Elk River 4, Prior Lake 1

Prior Lake was up 1-0 when I walked in at the half of this one, and after watching the first few minutes of the second period, I was trying to figure out how on earth they’d managed that. Before long, the floodgates opened. The Elks’ top line of Jax Murray, Jack Perbix, and Kyle Bouten pulled off a lot of pretty passing sequences, as Murray and Bouten tallied twice each. The second line gave the Elks one of the best one-two punches of the teams I saw on the day. The defense didn’t seem particularly deep, but Nick Perbix was out there mixing it up as usual, and they turned back Prior Lake without much stress throughout the half. While they coughed up a bunch of goals in the second half of their later game with Rapids, the potential for a section title is there. Of note: unless he had a different number on, Jensen Zerban was nowhere to be found in the lineup, and Max Michaelis was out hurt.

I’d like to be able to say something about the Lakers, but all of three players on the team had jerseys, one of which was #71. I presume the one forward who jumped out at me was Jackson Jutting, but the Lakers made it difficult on us in this one. In general, they have a lot to replace, and I think they’ll slide a bit behind Eden Prairie, Minnetonka, and Holy Family in 2AA this year.

Duluth East 6, Benilde-St. Margaret’s 1

That looks impressive, but it comes with an asterisk: this was far from a complete Benilde team, and they got blown out by their other two opponents in this comparatively weak pool (Delano and Lakeville South), too. Still, there’s cause for some optimism in Greyhound-land.
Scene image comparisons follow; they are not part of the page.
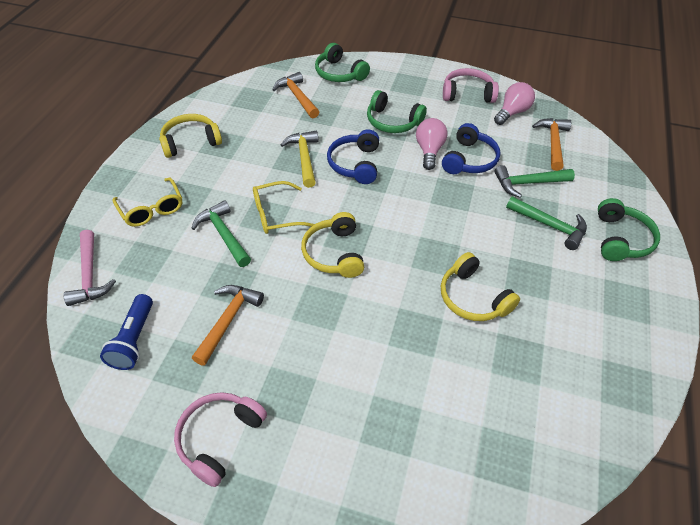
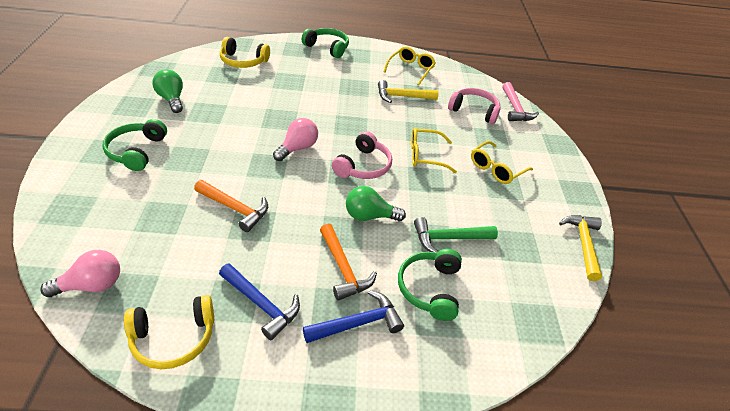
blue flashlight: 1 -> 0
blue hammer: 0 -> 2
blue headphones: 2 -> 0
green hammer: 3 -> 1
green light bulb: 0 -> 2
orange hammer: 3 -> 2
yellow glasses: 2 -> 3
yellow hammer: 1 -> 2
yellow headphones: 3 -> 2

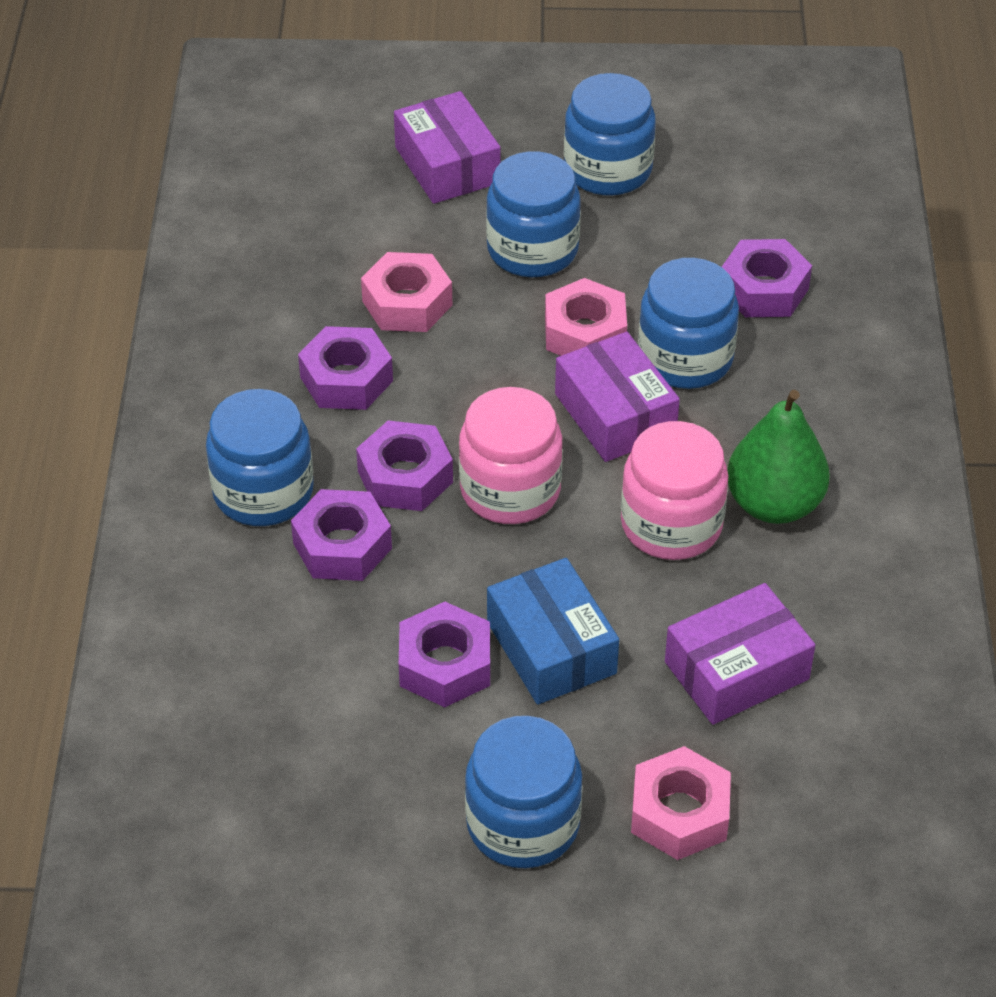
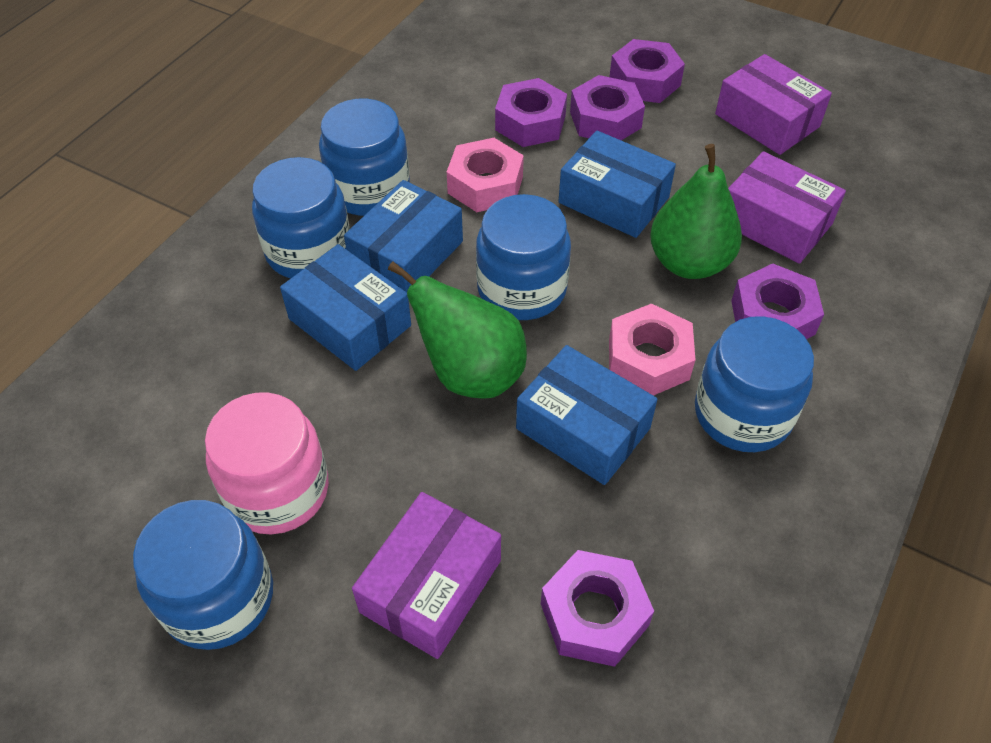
blue box: 1 -> 4
green pear: 1 -> 2
pink jar: 2 -> 1
pink nut: 3 -> 2

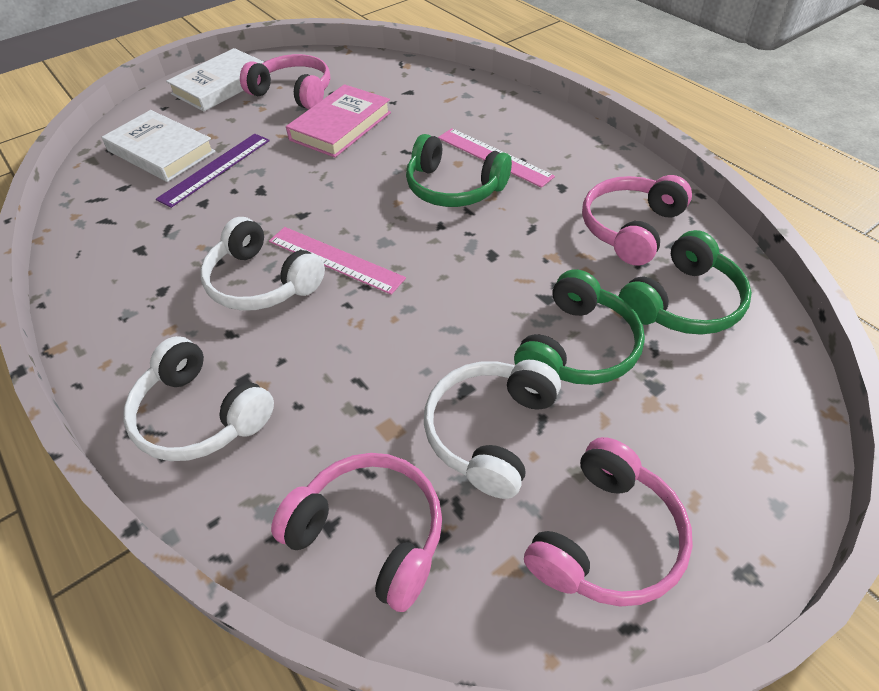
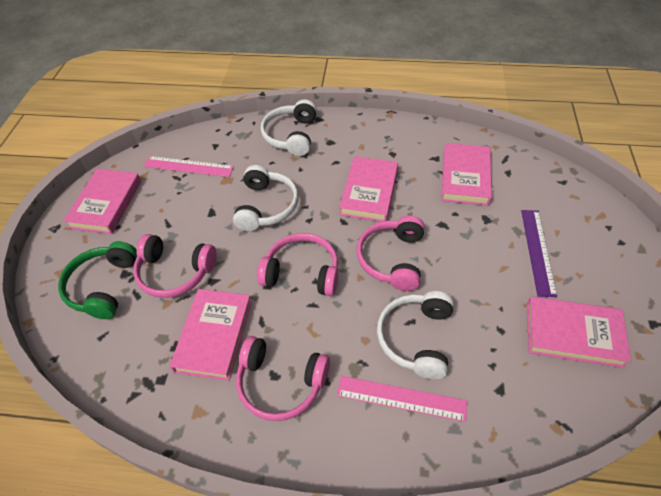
green headphones: 3 -> 1
pink book: 1 -> 5
white book: 2 -> 0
The top unit may not be quite Rapids’, but it’s still pretty solid: Garrett Worth, Ian Mageau, and Ryder Donovan each had a goal (and their collective nickname, the WMD line, is excellent), while defenseman Luke LaMaster might have been the best player on the ice, and has plenty of chemistry with longtime partner Reid Hill. With only one really experienced skater beyond that, though, this game saw a whole heap of Hounds rotated through. While the newbies didn’t flash any stunning skill, they were all high-energy (at times a little too much so), and consistently took the play to the Red Knights, leading to goals up and down the lineup. The defense was poised and largely avoided the mistakes that often plagued the last two East D corps. The goaltending, which apparently had been the big red flag in East’s shootout loss to Delano and narrow defeat against Lakeville South, held firm in this one, as incumbent Kirk Meierhoff and a rising sophomore split time in net. That situation will be one to watch for the Hounds.

It’s hard to say much about this Benilde edition. They too were rotating lots of bodies, but without the benefit of an established top unit, with most of their players wearing jerseys with offensive lineman numbers. Ryan Bischel was in goal, and made some important saves, though he probably wants one or two of those East goals back, too. Adding Connor Mayer back into the mix will make a big difference. Still, there are a lot of holes to fill from last year’s regular season #1, and that fun-and-gun Benilde style is dangerous enough when there are good, experienced defensemen back on the blue line. There will likely be some growing pains for the Red Knights this season.

Stray Notes

The winners of the four groups at Braemar were Delano, Wayzata, Eden Prairie, and Grand Rapids, meaning the top three teams in AA last season will square off for the crown Sunday. (Teams may be further depleted due to Elite League tryouts, though.) One of those teams is obviously not like the others, so all credit to Delano. They’re going to revolve heavily around Ben Meyers, but one player can take a team a long way in Class A; we’ll see if they can give Breck a run in Section 2A. Reports had both Lakevilles looking pretty good, and probably both preseason top 15, meaning over half of the top 15 might have been in Edina on one day. Not bad for a dose of summer hockey.